In the main function below, why does d.foo(9.5) not select the Base::foo(double) method from the base class? Doesn't the derived class inherit that method?
Yes, but it's hidden by the function with the same name in the derived class. You can unhide it with a using-declaration in the derived class:
using Base::foo;
What causes the compile error?
You're trying to declare a second variable called d. Change the name to something that's not already used; and initialise it to point to a valid object, otherwise you'll have a runtime error or other undefined behaviour.
Derived * pd = &d;
pd->foo(9); // selects Derived::foo(int)
Also, main has the wrong return type. It must return int.

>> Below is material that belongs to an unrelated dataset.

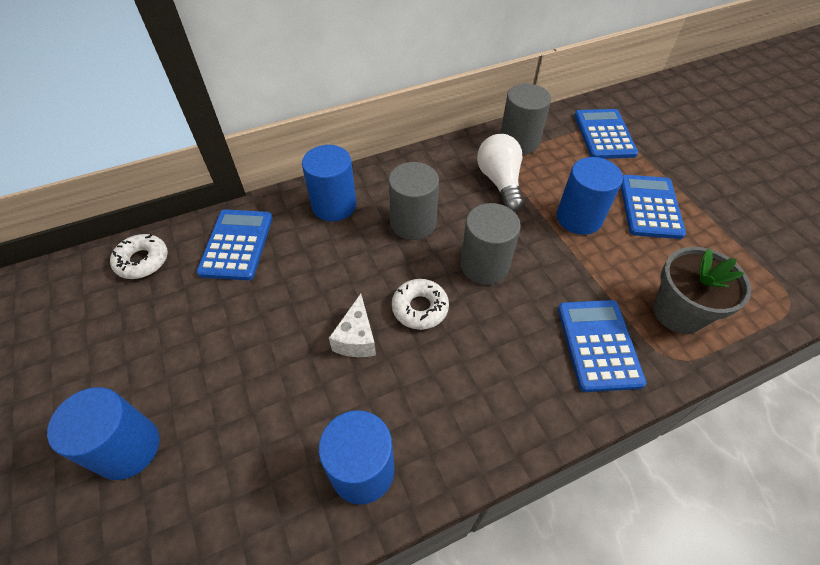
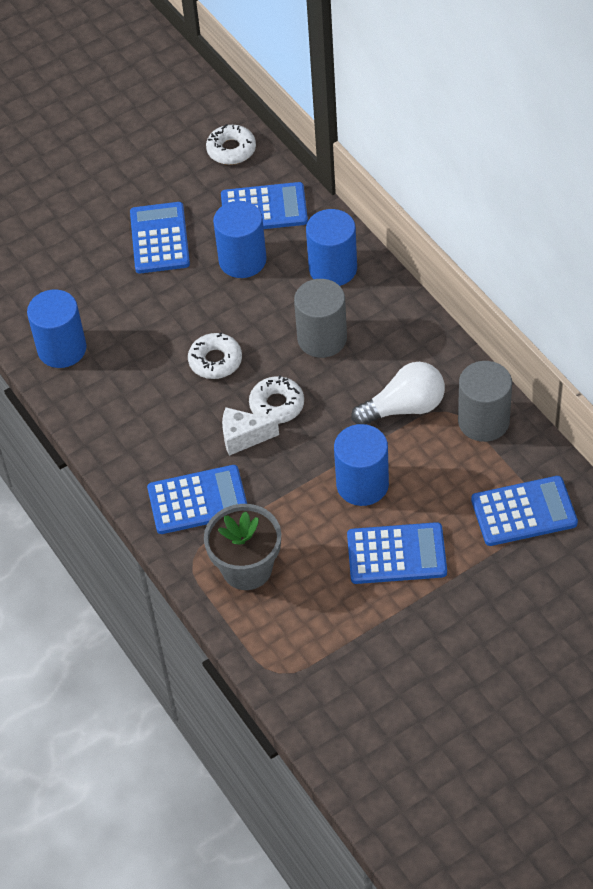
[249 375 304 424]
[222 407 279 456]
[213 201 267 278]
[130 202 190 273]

1) Because this is exactly how polymorphism work. If a virtual function is redefined in a derived class, this (and only this) redefined version will be called. If the function is not virtual it's vice versa: only the base class function will be called.

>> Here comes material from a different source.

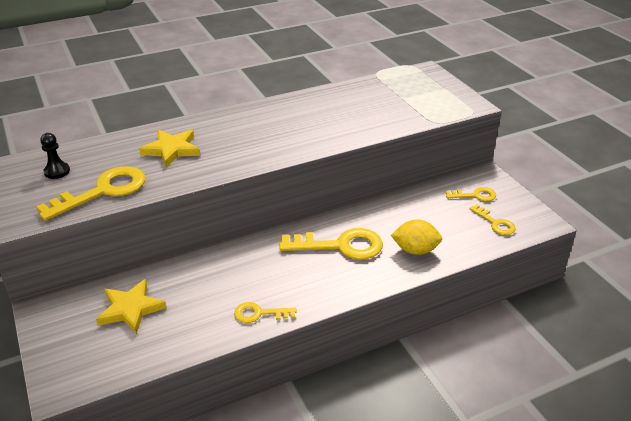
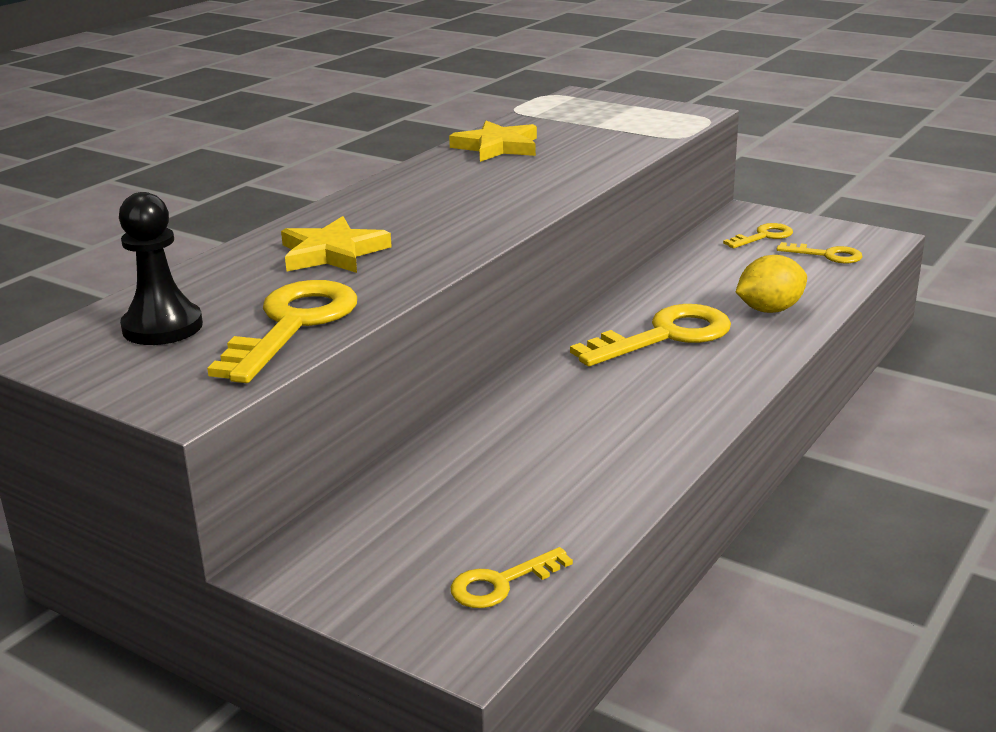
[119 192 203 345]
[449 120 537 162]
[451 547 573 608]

//Example 1: non-virtual function
class Base
{
public:
void foo()
{
std::cout << "Base";
}
}
class Derived : public Base
{
public:
void foo()
{
std::cout << "Derived";
}
}
Base * base = new Base();
base->foo()//prints "Base"
Base * derived = new Derived();
derived->foo()//prints "Base", since the function is not virtual, and the version from the base class is called
//Example 2: virtual function
class Base
{
public:
virtual void foo()
{
std::cout << "Base";
}
}
class Derived : public Base
{
public:
void foo()
{
std::cout << "Derived";
}
}
Base * base = new Base();
base->foo()//prints "Base"
Base * derived = new Derived();
derived->foo()//prints "Derived", since the function is virtual, and the redefined version from Derived class is called
2) The compile error happens because you have a conflicting declaration - two objects are called d.
Derived * d;
d->foo(9); // compile error
You don't have instantiated the object:
Derived * d = new Derived;
If you not create the object the compiler use the previous declaration of d: Derived d that is not a pointer.